Just to say from the start: I appreciate you taking the time to discuss this.
>
> Given the discussion in earlier rounds and sibling topics, I assume the
> commit message here was AI-generated. And it's OK in the sense that it
> is describing what happened and I assume is entirely accurate. But as a
> human reader, it feels so much more verbose than what I'd expect, as it
> is full of semi-irrelevant details. Why set --warmup and --runs? Why
> bother with --command-name, which just means you have to show the
> commands separately anyway? Is the amount of RAM in the machine
> important for this test? Surely it could be if it was absurdly tiny, but
> in general, no, I would not expect it to be.
Well, the details matter in case some human reader knows something I
don't, or wants to reproduce the findings and observes something
completely different - they aught to be able to reconstruct my
environment.
The command-name flag is needed; without it the output of the
hyperfine would include local paths and would require post-processing
to include in the message.
>
> So while it is perhaps reasonable to document every detail in case
> somebody later wants to verify or reproduce timings, it is a little
> overwhelming when trying to tell a story, the core of which is:
>
> In a repo with ~120k refs, ~300 of which were tags, running:
>
> git describe --exact-match $some_tag
>
> went from ~170ms to ~10ms, since we no longer needed to iterate all of
> those other refs.
>
> That has _way_ less detail, but makes the point succinctly.
I don't disagree. Ultimately, it is a matter of maintainer preference,
and I'm happy to follow (and instruct the AI to follow) the
preferences described in this thread.
>
> I dunno.
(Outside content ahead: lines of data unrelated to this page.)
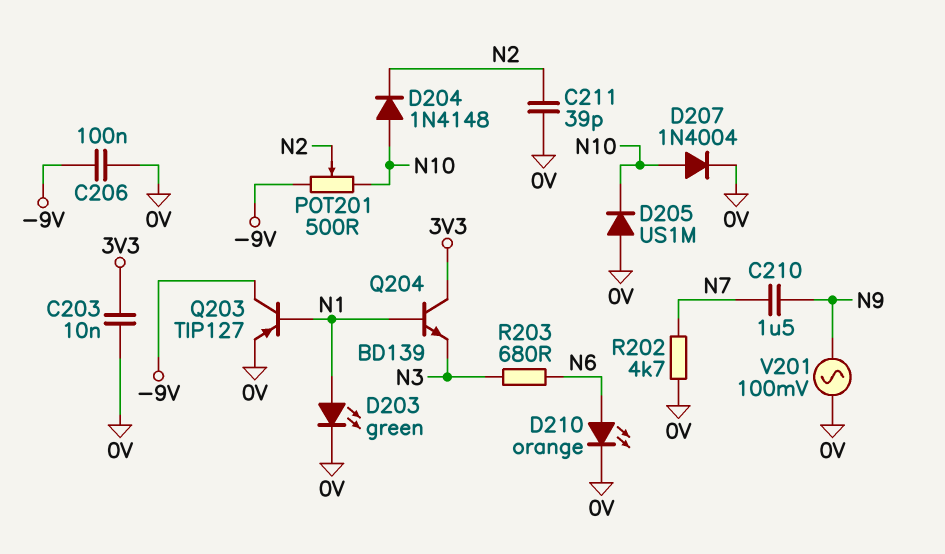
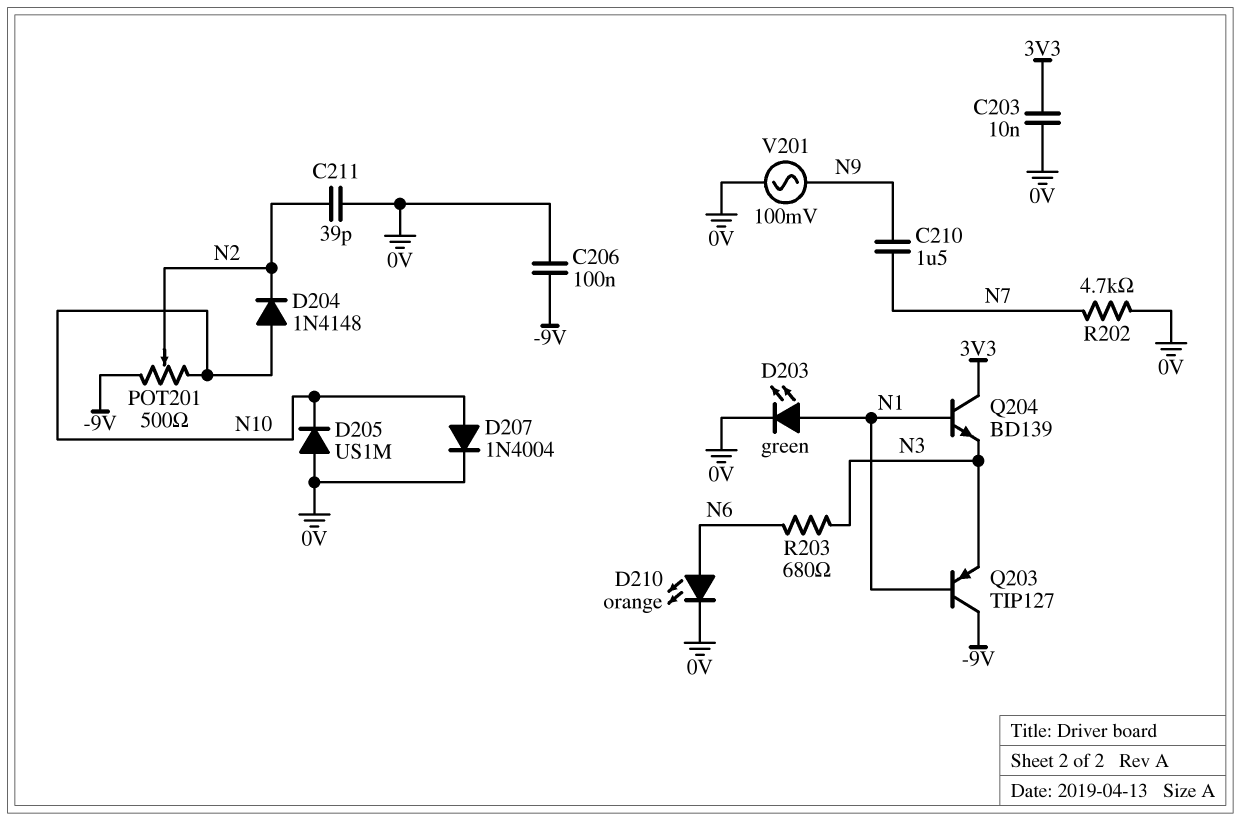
Q203: PNP TIP127 (B N1, C -9V, E 0V) -> PNP TIP127 (B N1, C -9V, E N3)

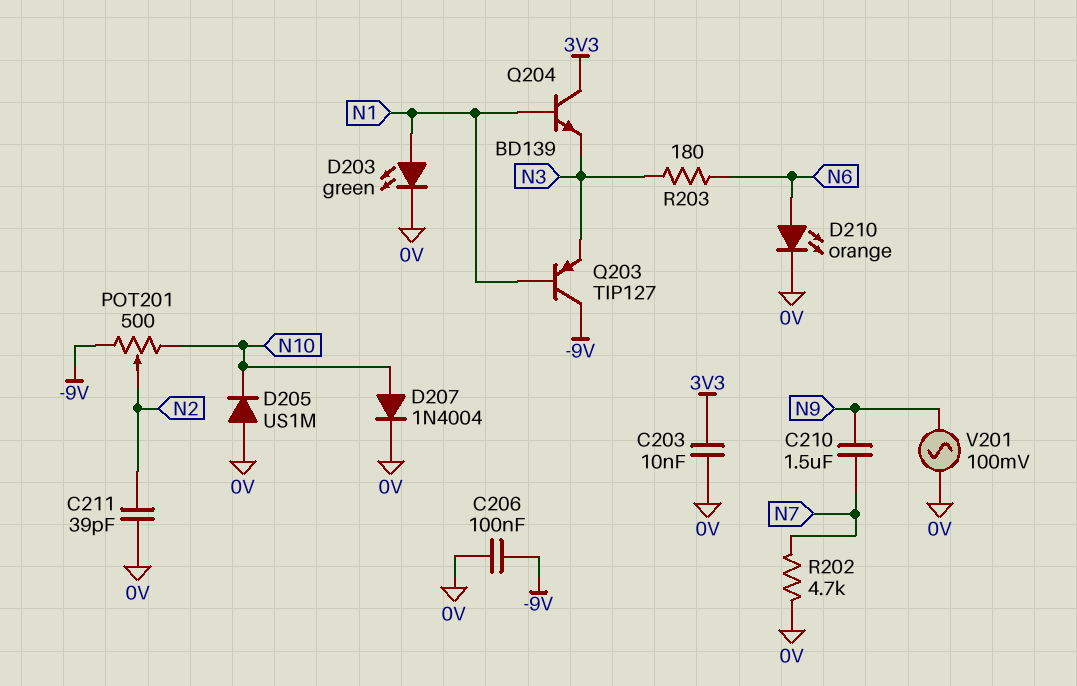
D204: diode 1N4148 (A N10, K N2) -> none
R203: 680 (N3, N6) -> 180 (N3, N6)

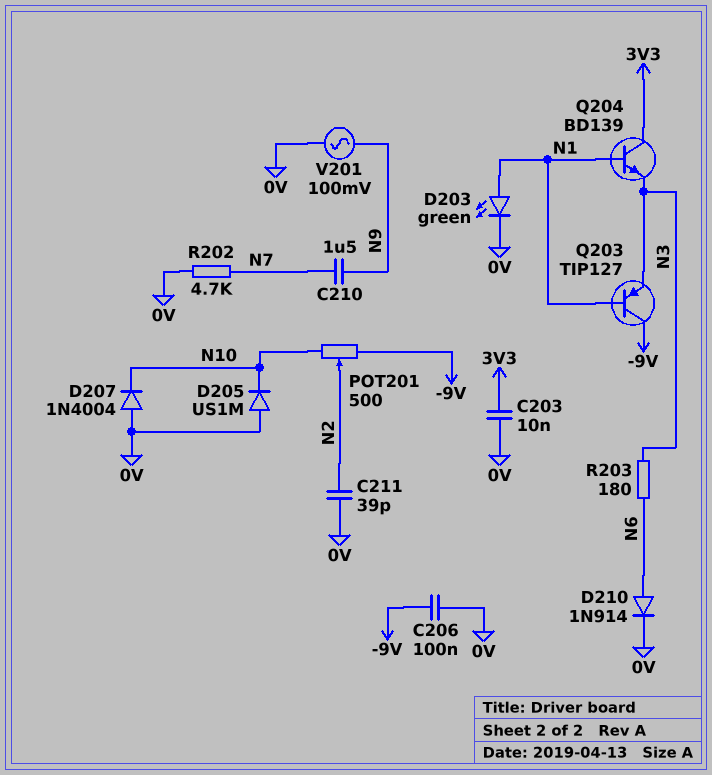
D207: diode 1N4004 (A N10, K 0V) -> diode 1N4004 (A 0V, K N10)
D210: LED orange (A N6, K 0V) -> diode 1N914 (A N6, K 0V)

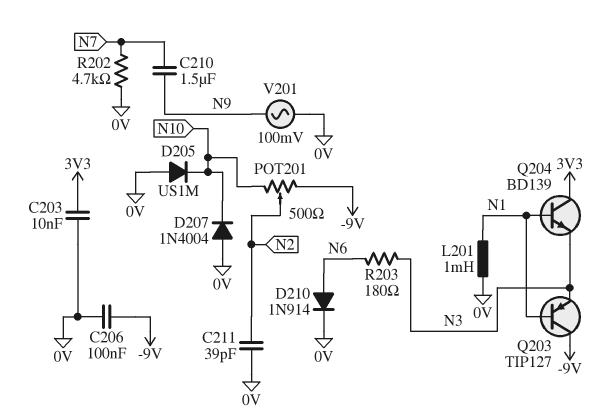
D203: LED green (A N1, K 0V) -> none
L201: none -> 1mH (0V, N1)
I am not trying to pick apart your commit in particular, but am
> more interested in the broader use of AI commit messages going forward.
> This kind of verbosity is quite common in the output (from my limited
> experience), and I think creates more work for reviewers. Should we be
> expecting contributors to make things more concise before submitting
> (either manually or through prompting)? Or do people even agree that the
> shorter version is preferable? I could be the only one.
The AI does what you tell it; in this case I was telling it to follow
the precedent in the repo and to ensure its claims are always cited.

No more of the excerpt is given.